21 501-02 Raad Algemene Zaken en Raad Buitenlandse Zaken

Nr. 2093 BRIEF VAN DE MINISTER VAN BUITENLANDSE ZAKEN

Aan de Voorzitter van de Tweede Kamer der Staten-Generaal

Den Haag, 25 november 2019

Hierbij bied ik u de geannoteerde agenda aan voor de Raad Buitenlandse Zaken van 9 december 2019.

De Minister van Buitenlandse Zaken, S.A. Blok

GEANNOTEERDE AGENDA RAAD BUITENLANDSE ZAKEN VAN 9 DECEMBER 2019

Introductie

Op 9 december 2019 vindt in Brussel de Raad Buitenlandse Zaken plaats. Naar verwachting zal de Raad onder het agendapunt Current Affairs stilstaan bij de Turkse operatie in Noordoost-Syrië, de Turkse gasproefboringen in het Oostelijk deel van de Middellandse Zee en de recente ontwikkelingen in onder meer Hongkong, Libië en Bolivia. Verder zal de Raad spreken over de relatie van de Europese Unie (EU) met de Afrikaanse Unie (AU).

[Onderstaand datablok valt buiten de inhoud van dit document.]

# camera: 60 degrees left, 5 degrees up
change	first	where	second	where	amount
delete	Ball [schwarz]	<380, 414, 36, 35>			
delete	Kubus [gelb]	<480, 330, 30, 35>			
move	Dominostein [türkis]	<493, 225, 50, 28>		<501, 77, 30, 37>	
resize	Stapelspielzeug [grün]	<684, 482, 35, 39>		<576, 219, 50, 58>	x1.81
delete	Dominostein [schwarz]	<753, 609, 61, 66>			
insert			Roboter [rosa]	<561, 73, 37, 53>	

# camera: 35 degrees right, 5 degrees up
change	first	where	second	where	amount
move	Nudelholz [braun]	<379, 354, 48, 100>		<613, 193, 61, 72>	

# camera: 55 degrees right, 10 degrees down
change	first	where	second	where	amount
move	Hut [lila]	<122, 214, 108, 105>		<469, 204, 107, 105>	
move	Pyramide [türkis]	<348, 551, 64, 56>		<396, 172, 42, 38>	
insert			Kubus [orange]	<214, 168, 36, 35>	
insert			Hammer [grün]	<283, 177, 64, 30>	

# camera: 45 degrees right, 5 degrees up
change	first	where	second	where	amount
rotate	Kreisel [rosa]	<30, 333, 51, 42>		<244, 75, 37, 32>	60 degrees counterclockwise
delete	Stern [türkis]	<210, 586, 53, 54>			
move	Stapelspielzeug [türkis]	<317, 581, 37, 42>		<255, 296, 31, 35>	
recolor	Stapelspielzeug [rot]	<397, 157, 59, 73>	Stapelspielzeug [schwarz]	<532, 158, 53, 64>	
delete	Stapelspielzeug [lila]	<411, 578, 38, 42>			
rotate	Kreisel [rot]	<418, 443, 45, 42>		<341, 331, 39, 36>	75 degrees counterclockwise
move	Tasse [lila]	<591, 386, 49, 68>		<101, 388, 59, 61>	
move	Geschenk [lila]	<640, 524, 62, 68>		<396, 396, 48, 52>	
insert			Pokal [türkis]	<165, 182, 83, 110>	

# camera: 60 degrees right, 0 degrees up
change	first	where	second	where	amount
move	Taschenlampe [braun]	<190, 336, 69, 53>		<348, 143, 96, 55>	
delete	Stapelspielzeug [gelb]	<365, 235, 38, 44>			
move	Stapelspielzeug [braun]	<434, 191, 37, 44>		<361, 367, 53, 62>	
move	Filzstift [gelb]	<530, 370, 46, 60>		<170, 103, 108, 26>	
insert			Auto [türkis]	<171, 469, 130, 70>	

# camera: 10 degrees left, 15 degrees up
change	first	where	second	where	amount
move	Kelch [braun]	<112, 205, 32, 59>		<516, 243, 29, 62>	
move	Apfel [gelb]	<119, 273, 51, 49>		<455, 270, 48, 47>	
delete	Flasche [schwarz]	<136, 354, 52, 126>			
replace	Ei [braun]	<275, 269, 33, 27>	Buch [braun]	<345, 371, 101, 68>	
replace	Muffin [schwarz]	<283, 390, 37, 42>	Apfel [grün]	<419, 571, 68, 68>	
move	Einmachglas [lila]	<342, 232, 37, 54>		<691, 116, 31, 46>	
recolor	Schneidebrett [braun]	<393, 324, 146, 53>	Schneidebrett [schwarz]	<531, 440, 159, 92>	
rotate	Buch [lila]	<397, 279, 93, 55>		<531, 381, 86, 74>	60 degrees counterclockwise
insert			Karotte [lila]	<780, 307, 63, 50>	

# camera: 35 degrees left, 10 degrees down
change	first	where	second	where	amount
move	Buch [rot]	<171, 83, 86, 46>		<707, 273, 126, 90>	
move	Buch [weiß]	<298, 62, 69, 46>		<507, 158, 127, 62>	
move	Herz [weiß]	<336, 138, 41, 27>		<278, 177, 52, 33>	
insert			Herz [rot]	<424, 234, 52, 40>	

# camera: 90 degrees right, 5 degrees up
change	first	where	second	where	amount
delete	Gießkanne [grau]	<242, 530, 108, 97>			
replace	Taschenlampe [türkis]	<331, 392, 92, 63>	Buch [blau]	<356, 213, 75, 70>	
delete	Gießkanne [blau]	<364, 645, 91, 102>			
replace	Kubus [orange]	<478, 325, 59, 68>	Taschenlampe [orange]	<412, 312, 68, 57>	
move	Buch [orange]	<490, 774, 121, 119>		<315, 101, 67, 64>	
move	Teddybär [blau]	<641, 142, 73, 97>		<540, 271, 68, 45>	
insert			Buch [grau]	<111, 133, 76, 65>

Nederland heeft het verzoek ingediend ook mensenrechten te agenderen. De Minister van Buitenlandse Zaken is voornemens deel te nemen aan de Raad.

Current Affairs

Noordoost-Syrië

In navolging van de Raad van november (Kamerstuk 21 501-02, nr. 2082) zal de Raad opnieuw spreken over de Turkse operatie in Noordoost-Syrië. Hoewel er sinds de start van de Turks-Russische patrouilles langs de Turks-Syrische grens geen berichten zijn over grootschalige confrontaties en het aantal ontheemden in Noordoost-Syrië is afgenomen doordat mensen huiswaarts keren, blijft de humanitaire situatie zorgelijk. In heel Syrië zijn honderdduizend mensen op de vlucht en zijn er grote noden. De dalende temperaturen zorgen voor extra druk op de humanitaire situatie.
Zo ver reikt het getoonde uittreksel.